Cette exigence implique que la base soit dépourvue de données personnelles : identité, adresse, numéro de téléphone, mais aussi l’adresse IP ou encore toute image de la personne. De la même manière, si une base attribue plusieurs types d’informations à un même individu, le principe de non-individualisation peut rapidement être remis en cause, puisqu’il est possible de créer un profil de la personne.
Des concessions sur la précision des données
- La non-corrélation : il ne doit pas être possible de relier entre eux des ensembles de données distincts concernant un même individu.
Cette condition est peut-être la plus compliquée à remplir. Et pour cause : des géants américains comme Google et Facebook, mais aussi les États, disposent de gigantesques bases de données. Ils peuvent — en théorie, et parfois en pratique — créer des profils très précis de chaque personne identifiée dans leur base. Il ne leur faut donc qu’un très faible volume de données — même si elles ne sont pas qualitatives — pour réidentifier une personne.

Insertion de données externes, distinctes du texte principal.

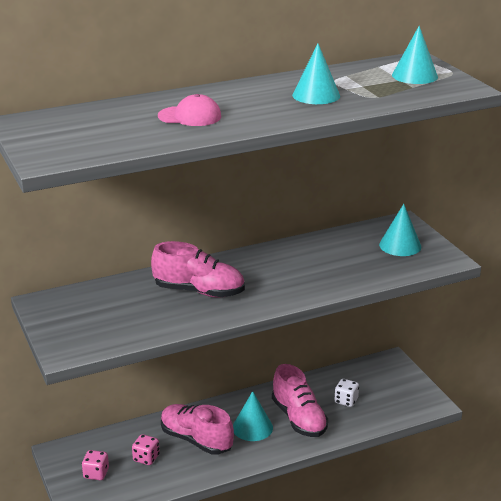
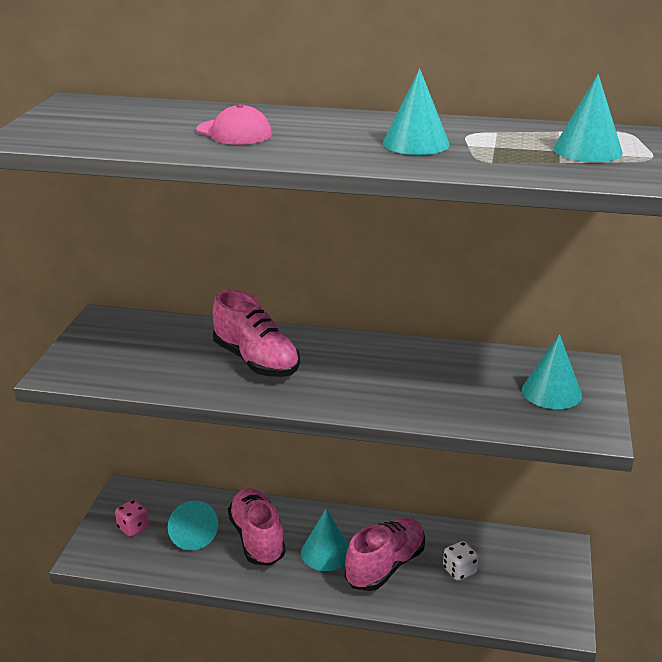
camera: 35 degrees right, 0 degrees up
(146, 458) = (192, 535): pink dice -> turquoise cone
(299, 418) = (385, 566): pink shoe -> pink shoe turned 150 degrees counterclockwise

Ces gigantesques volumes de données permettent par exemple de proposer des publicités extrêmement ciblées, mais compliquent les processus d’anonymisation.
- La non-inférence : il ne doit pas être possible de déduire de façon quasi-certaine de nouvelles informations sur un individu.
Reprenons l’exemple des données d’entrée et sorties à l’hôpital. Si la base précise le service dans lequel le patient a été admis, on pourrait éventuellement en déduire de quelle maladie il est atteint. S’il s’agit d’une maladie rare, et que la localisation de l’hôpital est contenue dans la base, on pourrait théoriquement aller jusqu’à en déduire l’identité de la personne.
Vous l’aurez compris, pour atteindre l’idéal d’anonymat, il ne faut pas que le jeu contienne des données de trop haute qualité. En conséquence, le développeur de l’app devra faire des concessions sur la finesse de l’analyse qu’on pourra en tirer, s’il veut le garantir.
Il faut aussi qu’il puisse assurer que l’anonymisation est irréversible. Or les algorithmes utilisés pour anonymiser sont régulièrement critiqués. Au point que certains experts considèrent qu’une anonymisation stricte n’existe pas.
C’est pourquoi dans l’usage, une majorité de traitements de données se tourne vers le pseudonymat, qui garantit tout de même un certain niveau de protection et est moins exigeant dans sa mise en place. En effet : le pseudonymat limite le risque de réidentification, mais ne l’exclut pas.
Avec le pseudonymat, votre identité pourrait être dévoilée
« La pseudonymisation constitue un compromis entre la conservation de données brutes et la production de jeux de données anonymisées », remarque la Cnil. « Elle consiste à remplacer les données directement identifiantes (nom, prénom, etc.) d’un jeu de données par des données indirectement identifiantes (alias, numéro dans un classement, etc.) afin d’en réduire leur sensibilité.»
Le pseudonymat n’exclut donc pas la possibilité de remonter à une personne spécifique, mais il la limite grandement. Si un jeu de données est pseudonymisé, il faudra disposer d’informations supplémentaires, qui ne sont pas dans la base, pour identifier la personne. Mais ces informations existent, et le risque qu’elles soient dans les mains des mêmes personnes qui ont accès à la base de données est à prendre en compte.
Par exemple, si vous donnez des informations compromettantes à une application de rencontre qui pseudonymise les données, il existe un risque qu’un acteur tiers puisse les lier à votre identité et s’en servir pour du chantage.
Mais même s’il ne protège pas autant les utilisateurs que l’anonymat, le pseudonymat est promu par le Règlement général sur la protection des données (RGPD) comme une bonne pratique dans le traitement des données personnelles.